И постепенно потянулись за Нюрой и Саша, и Алеша, и даже Манька. Ледок между ребятами и Марьей Дмитриевной растаял, и школьники просто ввели ее в ряд своих учителей, которых они привыкли не только уважать, но и любить.
Скатерть-самобранка
В читальне было очень тихо. Бабы не звякали спицами, опустили на колени вязанье, засунули веретена в карманы передников.
Леночка читала в газете сообщение о том, как отличился Уральский корпус.
Женщины боялись дышать, чтобы не проронить ни одного слова, гордо улыбались уголками губ. Каждая думала: "Может быть, и мой там!"

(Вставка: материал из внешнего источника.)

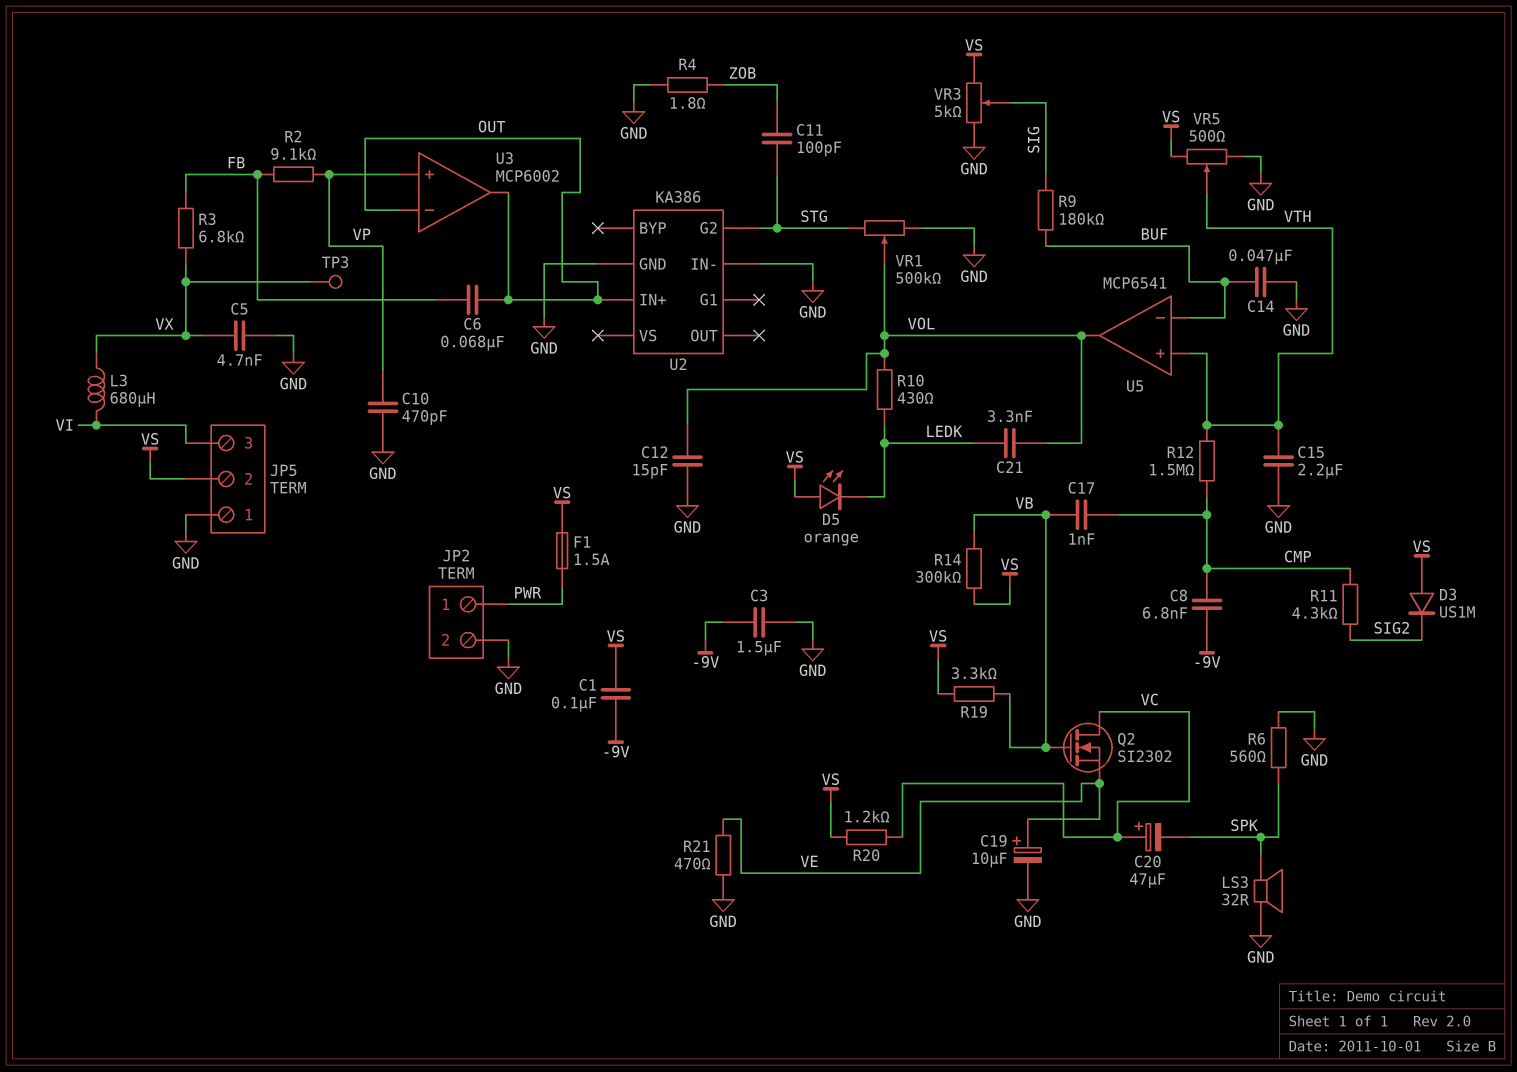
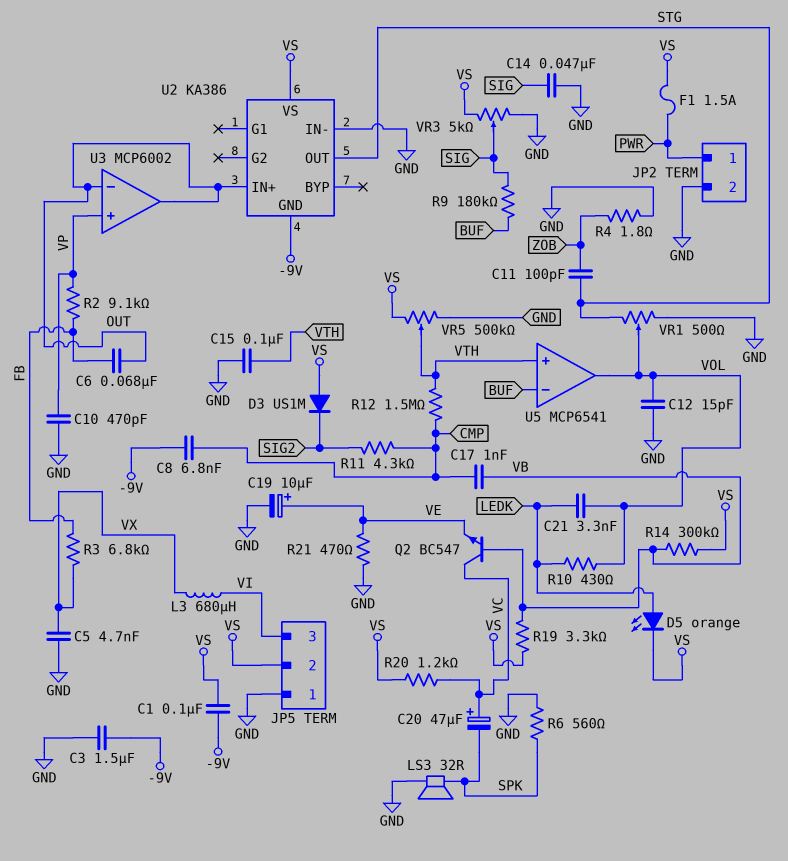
C14: 47nF (BUF, GND) -> 47nF (GND, SIG)
C15: 2.2uF (GND, VTH) -> 100nF (GND, VTH)
D5: LED orange (A VS, K LEDK) -> LED orange (A LEDK, K VS)
Q2: NMOS SI2302 (G VB, D VC, S VE) -> NPN BC547 (B VB, C VC, E VE)
TP3: test point (VX) -> none
U2 pin G2: STG -> none
U2 pin GND: GND -> -9V
U2 pin OUT: none -> STG
U2 pin VS: none -> VS
VR1: 500k (GND, STG, wiper VOL) -> 500 (GND, STG, wiper VOL)
VR5: 500 (GND, VS, wiper VTH) -> 500k (GND, VS, wiper VTH)

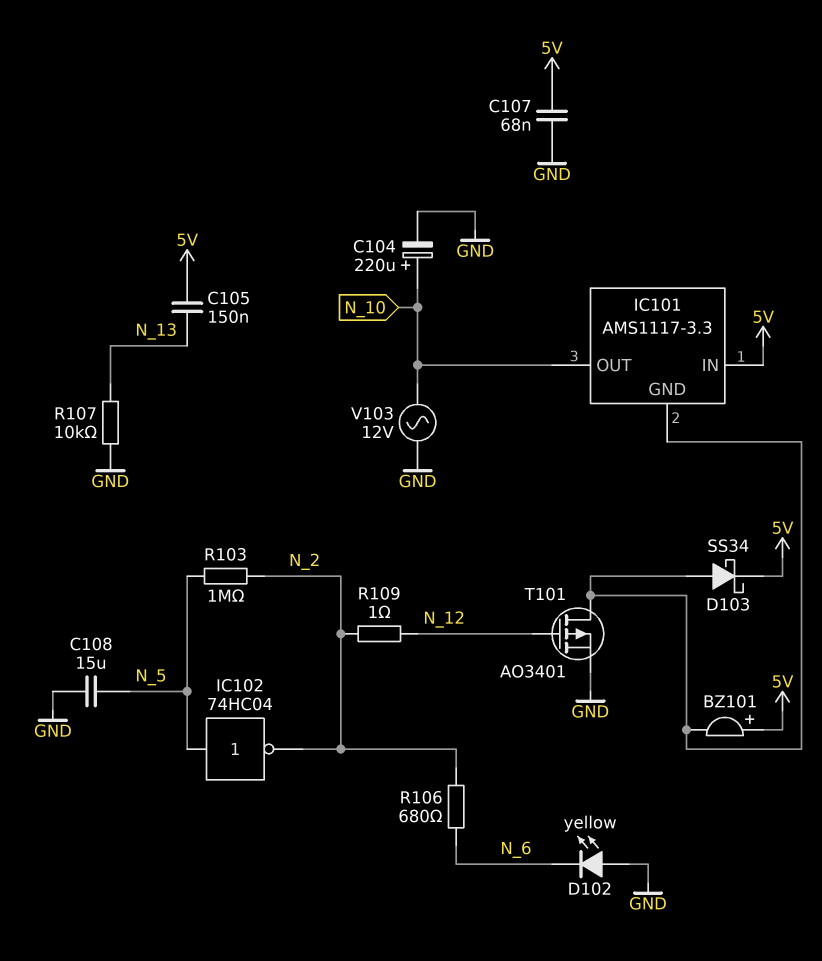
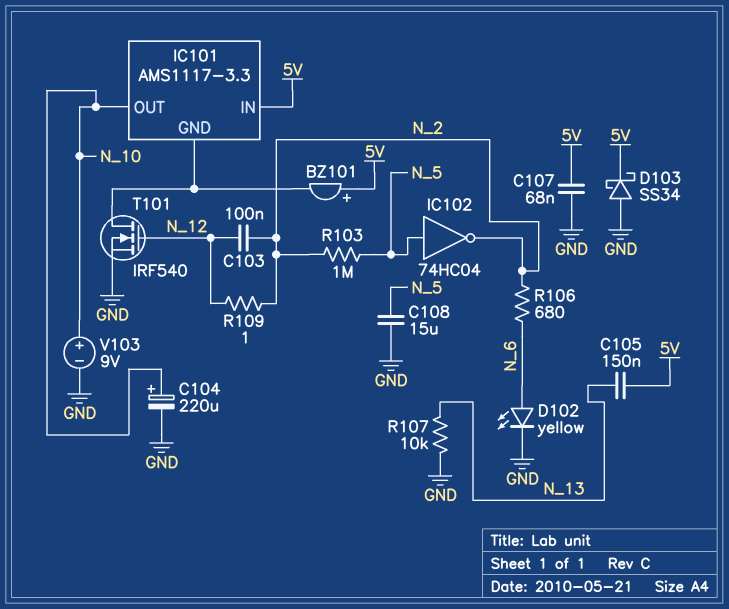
C103: none -> 100nF (N_2, N_12)
D102: LED yellow (A GND, K N_6) -> LED yellow (A N_6, K GND)
D103: schottky SS34 (A IC101/GND, K 5V) -> schottky SS34 (A GND, K 5V)
T101: PMOS AO3401 (G N_12, D IC101/GND, S GND) -> NMOS IRF540 (G N_12, D IC101/GND, S GND)
V103: AC 12V (GND, N_10) -> 9V (plus N_10, minus GND)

- Да,- сказала тетя Дуня, сидевшая тут же,- не подвели наши, не осрамились лесовики!
- А еще бы...
- Ты скажешь!
Власьевна снова взялась за спицы.
- Вот что, бабы, какая у меня думка. Скучно нашим ребятам без материнской стряпни. А что, если к Новому году пошлем мы им своеручных пельменей? Мороз сейчас у нас лютый. Заморозим пельмешки, они, как колокольцы, зазвенят и до самых котелков свеженькими дойдут. И будет ребятам нашим вкусно и радостно, что в родных местах не забыли.
Ну кто от такого дела откажется! Так и порешили.
* * *
В воскресенье встали хозяйки в окрестных деревнях чуть рассвело.
В одних избах стучали под сильными руками квашни и корчаги - месили хозяйки тесто. В других неумолчно стрекотали сечки - рубили в деревянных корытцах мясо, не жалея, клали в него лук, засыпали мелким сверкающим льдом. (Многие хозяйки доставали для этого дела из холодной кладовушки заветный кусок, сбереженный к Новому году.) Там просеивали муку, там раскатывали круглые лепешки-сочни. Из избы в избу в одних платьишках, накинув только платки на голову, бегали раскрасневшиеся девушки. Перекликались на ходу:
- Ну, как у вас?
- Уж третью сотню кончаем.
- А мы четвертую...
- Ой, задаешься!
- Таня, не дашь ли соли мелкой? У нас крупна!
- Чего, не дать, забегай, бери!
А мороз лютый. Дымки из труб поднимаются ровными столбами. Скрипит-скрипит снег, и разрумянившееся солнце, кутаясь в морозную дымку, словно в пуховый платок, слушает перестук тяпок, скрип скалок, звонкие девичьи голоса.